I'm always being asked about topiary: it's such a shame, it's one of those subject where I really need both hands and a specimen to explain it properly.
And I am always very happy to demonstrate: if you have topiary of your own, and you are nervous about shaping it, why not ask me to come and give you a lesson? As long as you live somewhere near Wantage, of course! Feel free to email me for details.
Right, topiary - and today it was Cones.
My client has a pair of variegated Box cones flanking a garden seat, and about twice a year they get a haircut.
As Mrs Beeton would have said (had she been a gardener) First, Take Your Cones. Here they are in all their fluffy glory.
The principle is the same as for any topiary: first take a good look at them, and decide if they are more-or-less the same size, or whether one is going to need more off than the other.
In this case, they were fairly even: variegated box tends to be slower growing than any of the plain ones, so they make good "permanent" topiary, as long as whoever prunes them is not prone to making major mistakes.
For these guys, I was using the usual garden shears: I started by straddling a cone, and cutting a swathe from top to bottom, following a straight line leaning outwards from the top. Christmas-tree shaped.

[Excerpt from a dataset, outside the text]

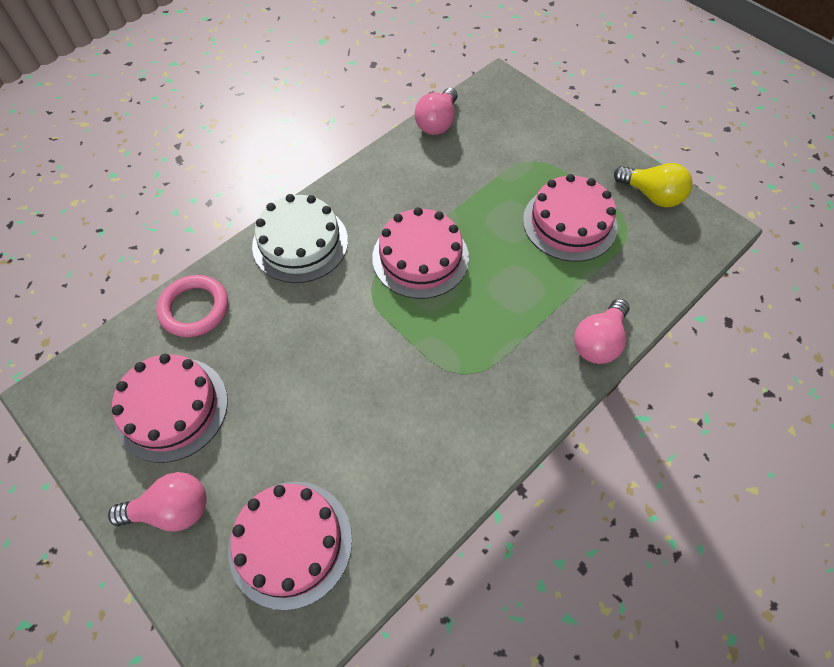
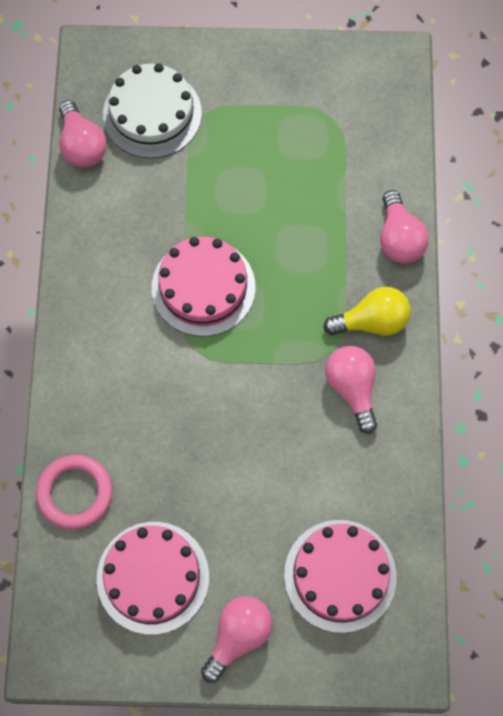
camera: 45 degrees left, 10 degrees up
(300, 243) = (93, 362): white cake -> white cake (152, 114)
(451, 413) = (352, 388): none -> pink light bulb
(569, 223) = (286, 152): pink cake -> none
(651, 195) = (324, 70): yellow light bulb -> yellow light bulb (372, 321)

I then turn around to face the other way, and do the same again. Then I turn in quarters and repeat. By standing in the same pose, and just swivelling around the base of the cone, I find it quite easy to get the same angle on each side.
Once you have done that, you just have to join up the strips, taking care to make it a rounded join, as they are cones, not pyramids.

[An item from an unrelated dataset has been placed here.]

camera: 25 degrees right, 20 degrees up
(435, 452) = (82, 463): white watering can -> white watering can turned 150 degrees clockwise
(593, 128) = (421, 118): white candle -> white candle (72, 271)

As always, I clip them fairly roughly, then stand back and check for bad angles, before doing them again more slowly and closely, to get the neat finish.
Then I "fluff" them up with one hand, to shake out all the loose clippings, and to see if there are any small branches that were hiding away from the shears: if so, they get clipped to match - either with the shears, or sometimes with the secateurs for real precision.
The pointy top gets a little special attention, as does the very bottom: I always try to cut these cones with a very short clear stem, and my client always tells me off, and says that she wants them to appear as though they are sitting on the ground. This is the sort of thing I find hard to remember, and I never take it badly if a client, who knows my weaknesses, reminds me before I start of any little details like that.
And here is the result:
Nice plump cones, not too geometrically straight-sided (my instructions usually include the phrase "egg-shaped" or "not too sharp" at some point...), and equal to each other.
Then all I have to do is clear up the mess, give them some balanced feed, and a can of water.
Job done! Oh, hold on, no it isn't, there are two balls further down the path.
They are supposed to get the same careful four-way cut as any other box ball, but they are planted right close under a pair of Rosa mundi, which are somewhat on the prickly side. Therefore I can't get myself quite close enough to them to do them properly, which is a constant annoyance. No matter how I arrange my legs, at some point I am twisting awkwardly, and at some point I get scratched.
Which is all part of the joy of gardening, of course.
Still, with persistence, and by going down on hands and knees and finishing them with secateurs, we get a reasonable result: the amount of debris beside them gives you an idea of how much, or how little, I have cut off.
Again, clear up the mess, fistful of balanced feed, splosh of water, and away we go.
By the way, if your spirit quails at the thought of doing cones freehand (bearing in mind that I have been doing it for years, and years, and years..) then the standard advice is to make yourself a frame or outline, out of wire, or garden canes tied together, to make the shape at which you are aiming.
Rather like the sort of wigwam that you make for growing runner beans, but smaller.
Then you slip that over the top of the fluffy topiary, wiggle it around until it is sitting straight, and until all the branches of the plant are sticking through it, then you cut off whatever is sticking through.
Remove your frame, and clip off anything that now projects beyond the shape.
Hmm, not the same without pictures, is it? I'll try it some time, and take photos as I go.